# kernel 2.6.3: wie emergen ?

## gentoo_neuling

hi!

habe mir einen kernel 2.6.3 wie ich es gewohnt war ganz normal installiert mit entpcken, link nach /usr/src/linux und gebuildetund installiert. der kernel an sich läuft einwandfrei.

allerdings will gentoo bei einem emerge kde unbedingt einen 2.4.24 kernel downloaden.
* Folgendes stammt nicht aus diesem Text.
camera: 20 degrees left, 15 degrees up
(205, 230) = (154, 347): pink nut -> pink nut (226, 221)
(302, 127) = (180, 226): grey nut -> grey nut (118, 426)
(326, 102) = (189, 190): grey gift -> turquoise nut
wie kann ich ihm denn beibringen das ich schon einen kernel habe, bzw den kernel 2.6.3 emergen ? die doku geht da irgendwie auch nicht sonderlich auf den 2.6 ein.

----------

## Sas

den 2.6er kannst du zb mit 'ACCEPT_KEYWORDS="~x86" emerge gentoo-dev-sources' emergen. den alten kernel wirst du entsprechend mit 'emerge unmerge kernel-paket-name' los, allerdings reicht das nicht, der ist noch irgendwo eingetragen und wird entsprechend aktualisiert, wenn ne neue version verfügbar ist.... nutz mal die suchfunktion, wie du ihn ein für allemal los wirst.

----------

## boris64

diese kernelsourcen müssten die unveränderten vanilla-sourcen von kernel.org sein.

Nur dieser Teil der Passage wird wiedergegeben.